Enalapril is in NLEM 2011 and therefore would be under price regulation, and the others of the enalapril class of medicines called ‘ace-inhibitors', are not in NLEM 2011, and therefore will not be under price regulation.

There is hardly any therapeutic difference amongst these four medicines but there is a huge price-difference between enalapril and others. The generic version of enalapril 5 mg costs less than Rs 5 for a strip of 10 tablets; its branded version costs around Rs 25.

In contrast, the branded versions of lisinopril, ramipril and perindopril for equivalent dose are priced at Rs 38, Rs 67 and Rs 79 respectively per strip!

Hence, a sensible price regulation policy would bring not only enalapril but all ace-inhibitors under price-control. All “me-too” drugs should have the same price ceiling, namely, the ceiling price of the original drug.

This has also been suggested by the Pronab Sen Task Force Report in September 2005. Similarly in the class of angiotensin II receptor antagonists (also used in high blood pressure), we have losartan potassium in the NLEM 2011 list but not candesartan, irbesartan, telmisartan, valsartan and olmesartan.

Therefore the latter drugs will not be regulated and losartan will become relatively scarce in the market.

Among drugs used in asthma we have salbutamol and the rarely used ipratropium, whereas other frequently used drugs in asthma such as terbutaline, salmeterol, formeterol, bambuterol, theophylline, doxofylline, montelukast and zafirlukast will be out of price regulation.

Policy Measures Needed

The number of useful molecules in use in India is probably somewhere between 800 and 1000.

A list that is the basis for price regulation needs to cover all these 800-1,000 molecules. Therefore the NLEM 2011 with 348 molecules will defeat the purpose of price regulation. Alternatively, me-too drugs need to have the same price ceiling. And all drugs useful for a particular disorder like say asthma or diabetes — need to be under price regulation.

And if the government is really serious about price regulation and affordable health care, it needs to get rid of all the other drugs (including irrational combinations) in the market — these include medicines of little or no therapeutic value and a host of harmful drugs.

Combinations of useful drugs with inessential or useless drugs should also have the same price ceiling, if they are not to be totally withdrawn from the market.

All medicines out of patent would need to be de-branded — again a recommendation of the Pronab Sen Task Force Report. That is, they should be selling only under their generic names.

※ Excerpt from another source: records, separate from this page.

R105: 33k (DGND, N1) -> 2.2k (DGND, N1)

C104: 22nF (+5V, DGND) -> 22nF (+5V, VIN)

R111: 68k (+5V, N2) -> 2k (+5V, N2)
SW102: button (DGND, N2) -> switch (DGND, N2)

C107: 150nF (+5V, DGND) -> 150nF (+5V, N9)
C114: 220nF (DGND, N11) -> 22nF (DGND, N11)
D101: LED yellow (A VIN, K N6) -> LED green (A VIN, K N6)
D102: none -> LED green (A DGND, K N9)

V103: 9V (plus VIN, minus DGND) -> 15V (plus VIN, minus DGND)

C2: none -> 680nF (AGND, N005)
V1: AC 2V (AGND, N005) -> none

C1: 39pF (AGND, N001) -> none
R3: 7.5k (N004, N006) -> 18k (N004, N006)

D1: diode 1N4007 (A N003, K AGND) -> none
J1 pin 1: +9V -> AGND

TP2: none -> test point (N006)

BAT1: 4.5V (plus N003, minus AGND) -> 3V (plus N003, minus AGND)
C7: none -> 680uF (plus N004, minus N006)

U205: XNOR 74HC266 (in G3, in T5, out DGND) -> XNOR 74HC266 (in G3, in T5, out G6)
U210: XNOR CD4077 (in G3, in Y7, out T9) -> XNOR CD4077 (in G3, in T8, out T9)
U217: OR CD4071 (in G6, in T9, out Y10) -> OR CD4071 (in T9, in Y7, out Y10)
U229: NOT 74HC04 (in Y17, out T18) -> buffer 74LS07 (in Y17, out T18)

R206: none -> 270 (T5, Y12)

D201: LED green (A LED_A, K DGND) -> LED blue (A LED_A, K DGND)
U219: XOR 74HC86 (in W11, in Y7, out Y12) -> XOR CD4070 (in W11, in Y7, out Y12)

Paracetamol should sell only as paracetamol and not as Crocin or Calpol. India is the only country with a developed pharmaceutical industry, where prescription drugs out of patent are sold under brand names.

Bangladesh de-branded essential drugs in 1982 and was threatened with “sanctions” from Governments where MNCs reside. But there has been no flight of pharma MNCs from Bangladesh.

Only with these measures can we hope to call ourselves ready for a relevant health care system that cares for its people – where pharma companies do not indulge in overpricing, or market irrational medicines and drugs of doubtful or no value, not found in any standard pharmacology text book.

(The author is associated with LOCOST, All India Drug Action Network and Medico Friend Circle.)